Certains bureaux de poste girondins ont fermé à cause des incendies, empêchant les employés de se rendre au travail. D’autres salariés ont eux-mêmes été évacués. La Poste a décidé de maintenir les salaires, mais à condition que les salariés posent des jours de congé ou rattrapent leurs heures.
Certains y voient une « double peine ». En plus de subir les conséquences des incendies, de nombreux salariés de la Poste en Gironde ont eu une mauvaise surprise. Ceux qui n’ont pas pu venir travailler devront rattraper leurs heures ou poser des congés. De fait, le travail a été fortement perturbé par les feux de forêts sans précédent qui ont ravagé des zones immenses en Gironde. 20 bureaux de postes ont notamment été fermés, tout comme la plateforme de Cestas, qui gère le tri du courrier de dix départements du Sud-Ouest, ce qui a immobilisé 700.000 plis, comme le rapporte Sud Ouest.

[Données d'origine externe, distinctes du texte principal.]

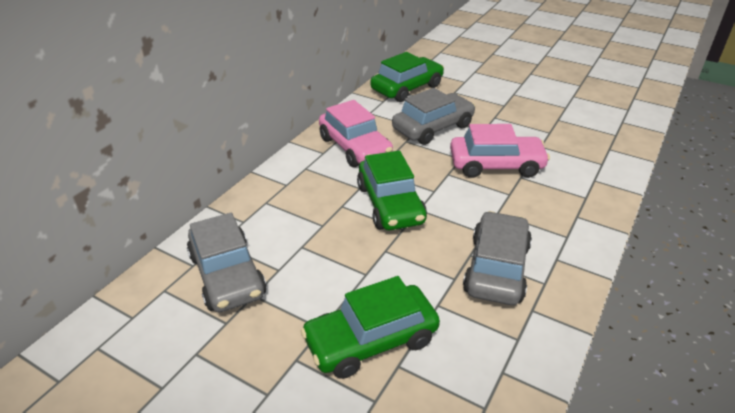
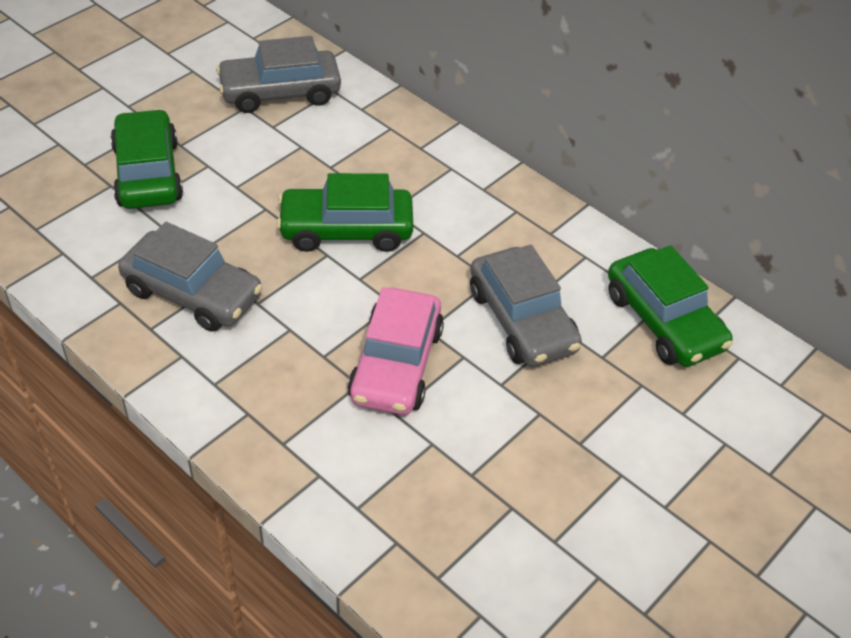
camera: 100 degrees right, 10 degrees up
(355, 147) = (488, 221): pink car -> none

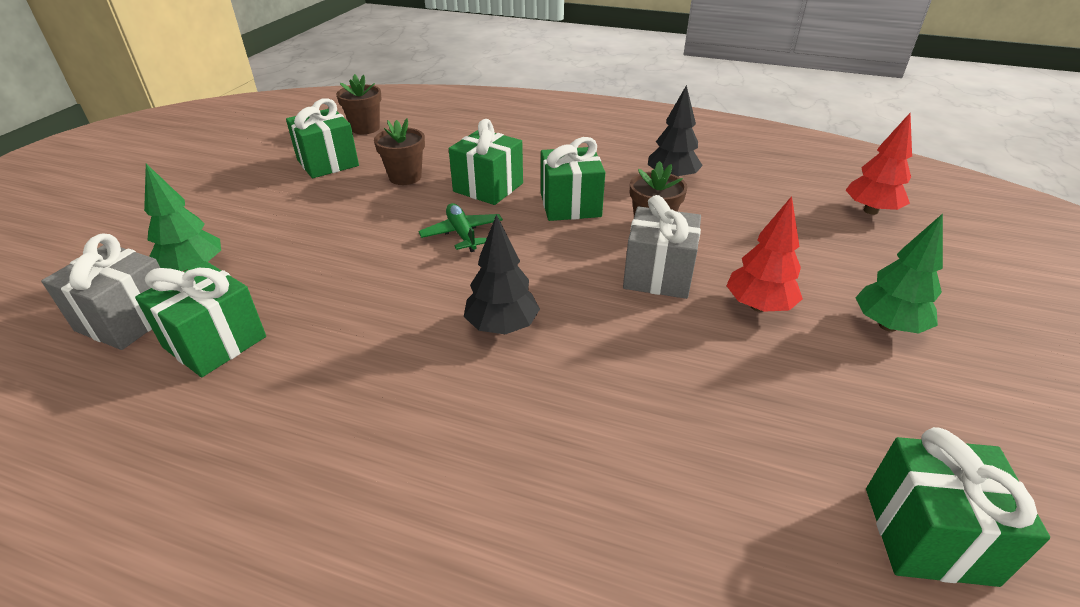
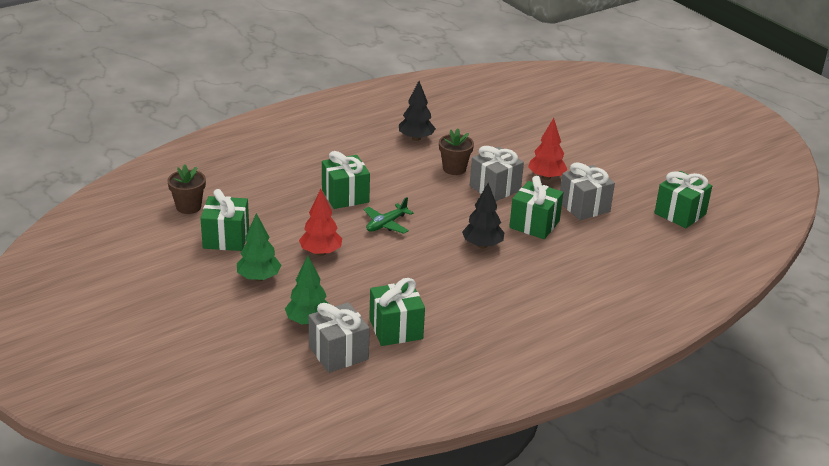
camera: 55 degrees left, 5 degrees down
(405, 177) = (290, 218): brown flower pot -> none
(462, 234) = (386, 224): green plane -> green plane turned 60 degrees counterclockwise
(570, 205) = (401, 180): green gift -> green gift (534, 224)
(744, 382) = (584, 207): none -> grey gift
(870, 211) = (517, 108): red tree -> red tree (321, 252)
(887, 325) = (591, 157): green tree -> green tree (259, 278)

Logiquement, leur lieu de travail étant fermé, les employés n’ont pas pu aller au travail. Mais La Poste veut leur faire rattraper ces journées perdues « à raison d’une heure par jour maximum. Ce sont des heures supplémentaires non payées », explique Johnny Perré, délégué syndical CGT-FATP du département dans une vidéo publiée sur Facebook.
« On n’est pas responsable de ce qu’il se passe »

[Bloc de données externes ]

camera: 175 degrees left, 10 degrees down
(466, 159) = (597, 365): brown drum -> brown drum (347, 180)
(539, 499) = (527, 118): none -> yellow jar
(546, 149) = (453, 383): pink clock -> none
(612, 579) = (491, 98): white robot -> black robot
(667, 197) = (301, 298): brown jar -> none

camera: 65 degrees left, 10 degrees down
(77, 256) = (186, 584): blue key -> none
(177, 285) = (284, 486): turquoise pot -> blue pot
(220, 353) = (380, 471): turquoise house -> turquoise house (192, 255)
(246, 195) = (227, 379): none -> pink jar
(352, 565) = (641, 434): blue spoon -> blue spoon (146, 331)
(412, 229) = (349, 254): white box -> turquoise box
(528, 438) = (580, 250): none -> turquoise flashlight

Autre cas de figure : de nombreux salariés ont dû être évacués de leur domicile, en raison de l’approche des feux ou des fumées. Dans ce cas-là, La Poste leur demande de poser des jours de congé s’ils ne se rendent pas au travail.

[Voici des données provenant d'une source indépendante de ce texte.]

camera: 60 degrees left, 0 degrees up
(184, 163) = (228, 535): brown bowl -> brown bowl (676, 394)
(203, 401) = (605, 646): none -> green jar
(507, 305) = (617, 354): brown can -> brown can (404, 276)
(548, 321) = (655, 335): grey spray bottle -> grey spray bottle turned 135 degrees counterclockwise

« On n’est pas responsable de ce qu’il se passe, s’insurge une factrice auprès de France 3 Aquitaine dans un article publié le 29 juillet. Je suis allée me réfugier loin du feu car en tant qu’asthmatique, j’ai peur des fumées toxiques. Les autorités n’ont pas encore autorisé le retour des habitants dans ma ville, et les routes sont fermées. »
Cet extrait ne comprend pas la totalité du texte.